Le mois suivant, seize ans après leur séparation, le Parti démocratique du Kurdistan d’Iran (PDKI) et le Parti démocratique du Kurdistan (PKI), faisaient état de leur réunification. Khalid Azizi, le porte-parole du PDKI, a déclaré à la section en persan de Voice of America : « La situation interne de l’Iran et plus particulièrement l’intensité de la lutte du peuple en général et des Kurdes en particulier, contre la République islamique sont des facteurs importants de cette décision ».

Comme en réponse à cette réconciliation, l’agence de presse officielle Tasnim a publié le 24 septembre un communiqué dans lequel il est précisé que « suite à une offensive armée de grande ampleur, des groupes terroristes Komala et PDKI dans les villes frontalières du pays, afin de semer le chaos, les forces terrestres des Gardiens de la révolution islamique ont attaqué le quartier général de ces groupes dans la région du Kurdistan irakien ». L’attaque conduite à l’aide des drones Shahed-136 et de missiles a tué au moins 13 personnes et en a blessé 58. Le siège du PDKI situé à Koya, à 65 kilomètres à l’est d’Erbil, capitale du GRK, a été particulièrement touché. Le gouvernement fédéral irakien et le GRK ont élevé des protestations contre ces intrusions barbares.

Avec cynisme, l’agence Tasnim conclut : « L’ennemi cherche toujours un prétexte pour déstabiliser cette région et tout le pays. Cette fois, ils ont utilisé la mort de Mehsa Amini, bien que nous-mêmes soyons désolés et affectés par la mort de cette fille du Kurdistan ».

Les vraies causes de la déstabilisation

Mais le pays est avant tout déstabilisé par la politique menée par le pouvoir. Depuis les années 1980, tous les partis et syndicats indépendants ont été interdits. Les restrictions liées à l’absence de liberté pour les femmes, la presse, les médias, les artistes, les associations et les syndicats se sont banalisées. Elles freinent, mais n’empêchent pas la colère des populations de s’exprimer. Ces dernières années, des heurts à caractère spontané ont éclaté dans la province à majorité arabe du Khouzistan, dans le sud-ouest du pays, aux confins de l’Irak et du golfe Persique. Des manifestations ont eu lieu à Ispahan contre le manque d’eau et les conditions de vie difficiles. Des enseignants et des conducteurs de bus ont fait grève, les retraités ont manifesté pour leur pouvoir d’achat, etc. Les frustrations s’accumulent. Le chômage, l’inflation, la corruption, la contrebande, l’omniprésence des réseaux mafieux et le manque de perspectives — notamment pour les jeunes — ont créé un terreau favorable aux protestations.
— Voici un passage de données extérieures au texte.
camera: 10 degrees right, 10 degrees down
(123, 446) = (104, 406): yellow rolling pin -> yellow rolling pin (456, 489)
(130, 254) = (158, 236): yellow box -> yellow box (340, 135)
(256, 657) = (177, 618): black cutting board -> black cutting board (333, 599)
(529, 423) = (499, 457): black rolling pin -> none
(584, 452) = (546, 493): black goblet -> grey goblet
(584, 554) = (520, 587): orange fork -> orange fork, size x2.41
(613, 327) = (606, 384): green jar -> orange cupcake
Le poids des élites économiques corrompues et le fossé entre les riches et les classes moyennes et populaires se sont aggravés, les sanctions américaines contribuant au délitement social. Alors qu’environ 45 % des Iraniens vivent sous le seuil de pauvreté et que 10 % d’entre eux sont sous-alimentés, début mai 2022, dans un contexte marqué déjà par une importante inflation (de l’ordre de 40 %), des mesures d’austérité comme la diminution des subventions sur une partie des denrées alimentaires de première nécessité ont été annoncées par le gouvernement. Au même moment, un durcissement s’est traduit par des arrestations de cinéastes, de journalistes, de bahaïs (une obédience chiite hétérodoxe née à la fin du XVIIIe siècle), de pressions sur les syndicalistes et les binationaux ainsi que sur des institutions culturelles, mais aussi par le retour massif des patrouilles de la Brigade des mœurs, moins nombreuses sous la présidence d’Hassan Rouhani.

Les hackers d’Anonymous ont revendiqué des attaques sur plusieurs sites du gouvernement, mais également sur ceux des médias officiels. Le nombre de vues du hashtag #Mahsa Amini, avoisinant les 100 millions, a franchi des records mondiaux de diffusion. Les réseaux sociaux sont bombardés de vidéos et de messages relayant les informations et des images de la contestation. La plupart de ces vidéos d’amateurs sont envoyées lorsqu’un VPN (casseur de filtre) le permet, et surtout les premiers jours quand Internet n’était pas encore coupé et que les sites des influenceurs ou des médias de la diaspora iranienne étaient accessibles.

Reste que si le mouvement a été populaire sur les réseaux et s’est répandu dans tout le pays, l’absence d’opposition politique structurée laisse planer des doutes sur ses perspectives. Peut-il déboucher sur une remise en cause en profondeur du régime ou assistera-t-on au contraire à une répression accrue et à une déstabilisation mortifère de l’Iran ?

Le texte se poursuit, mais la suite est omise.